Sunday, 11 November 2012

Did procurement bring down BBC Director General?

I have been a devotee of Newsnight for many, many years - I would even go so far as to say it is my favourite viewing. So the debacle related to its handing of child abuse scandals is really disappointing - but was this a Supply Risk Management disaster waiting to happen?

Let's rewind. The BBC has been on a cost reduction strategy for some time; outsourcing programmes, contracting with its front-line 'names' as opposed to employing, and now it has all the appearance that it may have outsourced quite a bit of its investigative journalism to the Bureau of Investigative Journalism.  It was the BIJ who appear to have had the commission from Newsnight and led most of the investigation into the abuse claim and it was a BIJ journalist who sparked the Twitter flurry which has ultimately led to the resignation, last night, of the BBC's Director General.

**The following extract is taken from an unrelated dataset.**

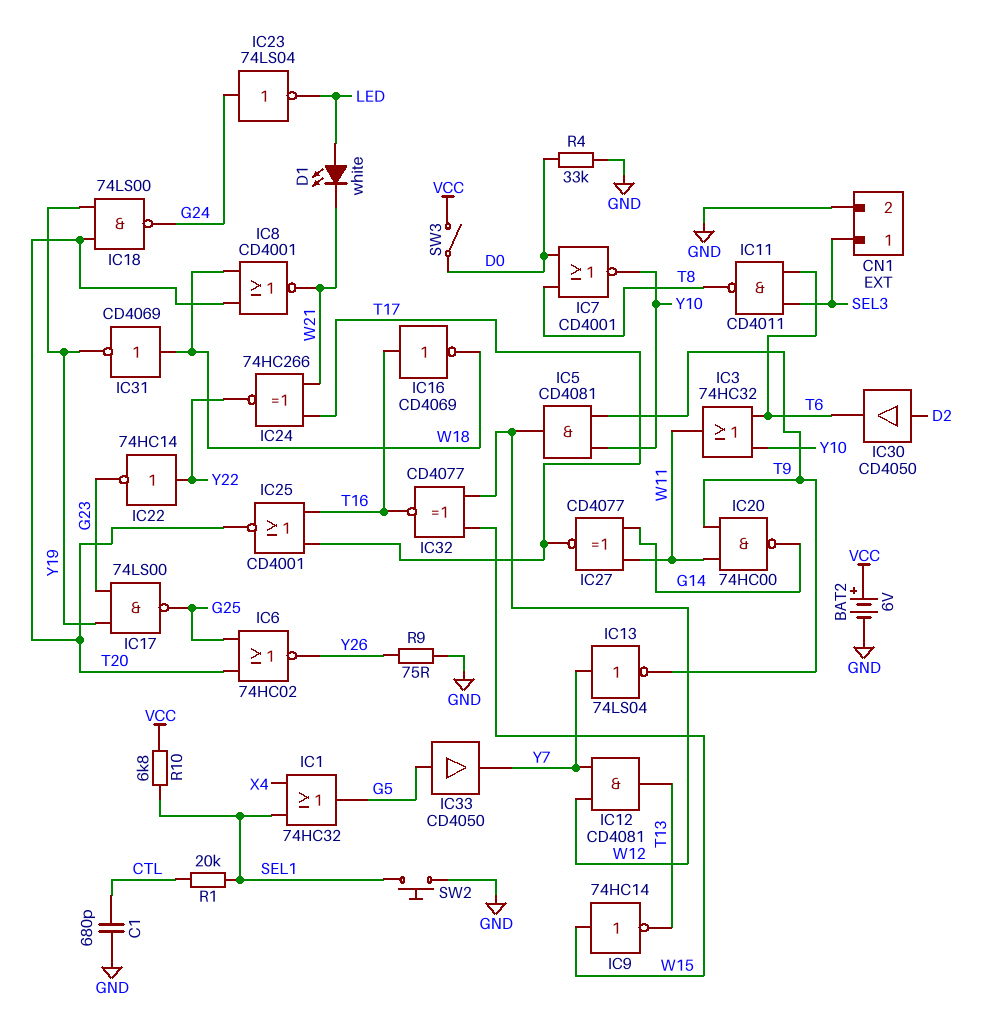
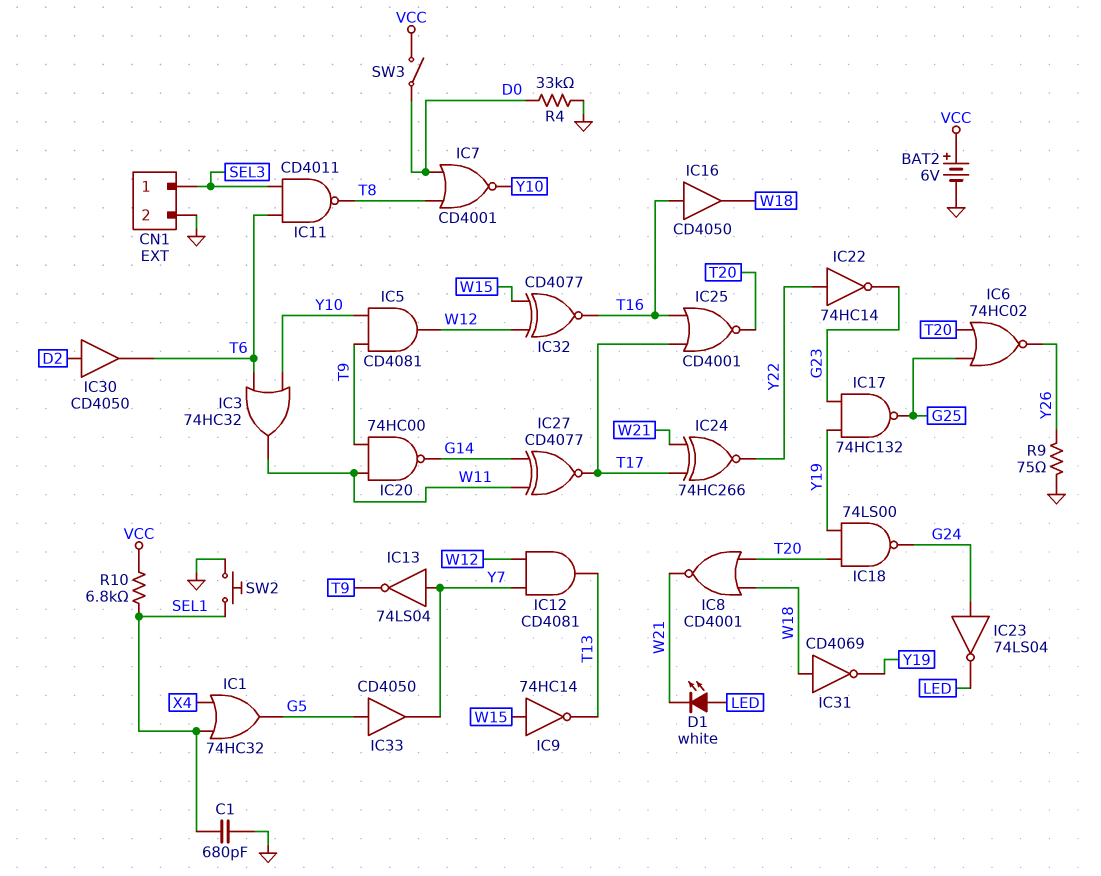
C1: 680pF (CTL, GND) -> 680pF (GND, SEL1)
IC16: NOT CD4069 (in T16, out W18) -> buffer CD4050 (in T16, out W18)
IC17: NAND 74LS00 (in G23, in Y19, out G25) -> NAND 74HC132 (in G23, in Y19, out G25)
R1: 20k (CTL, SEL1) -> none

Newsnight appear to have outsourced one of its strategic assets: investigative journalism. That may have been fine had they not also failed to quality assure the outputs and manage the contractor's opportunistic pursuit of glory through the posting of 'The Tweet that did it'. While we recognise that the DG appears to have had a remote approach to delegation, when you are managing such a strategic issue as the potential credibility of an innocent, high-profile politician, who must have been in the inner-circle of Conservative politics at the same time as the BBC Trust's Chairman, you are really putting yourself out on a limb.

I really hope Newsnight will not be sacrificed in the witch-hunt, but there is a procurement lesson here: be careful what you outsource/partner, identify and manage the risks, and always remember that a lack of Supply Risk Management can bring down even the top guy!